Medical records contain a wealth of information on patients, and any leak or breach of medical information is a serious one.
Scarily, an investigation has been launched into the security of a computer system that holds 26 million patients’ records. The investigation, launched by the Information Commissioner’s Office (ICO), is looking at whether the computer system complies with the data protection act.
If it wasn’t, who knows how bad this breach could be?
Concerns raised by ICO
The issue at hand is the “enhanced data sharing” function used in NHS systems. When a GP switches this function on, it can allow the medical records to be shared and/or viewed by thousands of NHS employees even if there isn’t a reason to do so. A spokesperson for the ICO said:
“…we do have data protection compliance concerns about SystmOne’s enhance data sharing function.”
The investigation centres around a system called SystmOne (owned by TPP), which is predominantly used by UK healthcare professionals. The system has been praised for ‘modernising IT in the NHS’ by simultaneously allowing GP and clinicians access to patients’ records and the patients’ contact with the healthcare service.
The investigation is looking into 2,700 GP surgeries that have been using SystmOne.
Data Protection provisions
Under the Data Protection Act (DPA), this may be seen as prohibited under Principle 2, where:
Organisations must be transparent when handling an individual’s data, and they must be clear at the outset as to why they are obtaining the information, and what they intend to do with it. It’s clear that not all NHS employees have specified or medical reasons to access the said GP records, which is where the major concerns have arisen.
Due to the nature and sheer size of the potential breach, BMA’s IT committee has written to GPs who use the system to take “urgent action”. BMA’s committees are officially recognised by health departments in national negotiations for NHS doctors. Chairman Paul Cundy noted his concerns, saying:
“This is a serious issue with potentially huge implications for patients, GPs and TPP. At the moment GPs are at risk of complaints being made against them.”
If the GPs and TPP don’t make immediate remedial action, they’ll face the backlash and will no doubt be in serious breach of the DPA.
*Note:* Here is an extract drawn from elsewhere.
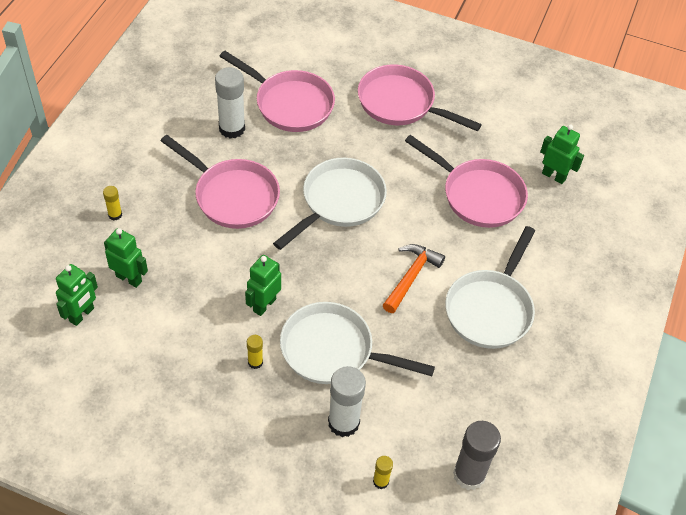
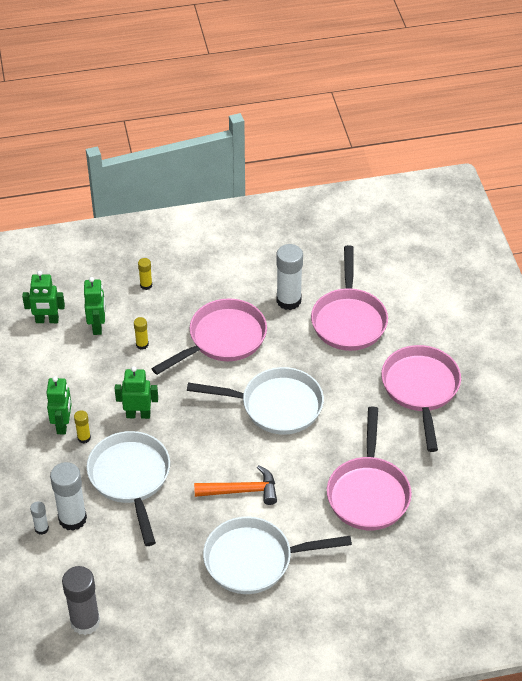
camera: 60 degrees right, 5 degrees down
(232, 196) = (223, 339): pink pan -> pink pan turned 135 degrees counterclockwise
(335, 455) = (41, 528): none -> white glue stick
(381, 481) = (39, 568): yellow glue stick -> yellow glue stick (142, 344)
(554, 176) = (442, 537): green robot -> green robot (63, 425)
According to The Times, TPP noted that they’re “making amendments” to the function, but doesn’t give further indication on what that might be.
The duty of keeping our records secure
Some have noted their disappointment in the system. One commentator on the Times notes that NHS databases never work because of their sheer size. Brian Vallance says that there’s a much easier way of keeping medical records which is “far more efficient, virtually cost-free and vastly safer”, and he notes that many public health services in Europe use this method.
Some may argue that privacy and confidentiality is dwarfing ‘clinical outcomes’. Some would rather A&E departments have easy access to records in case of emergency.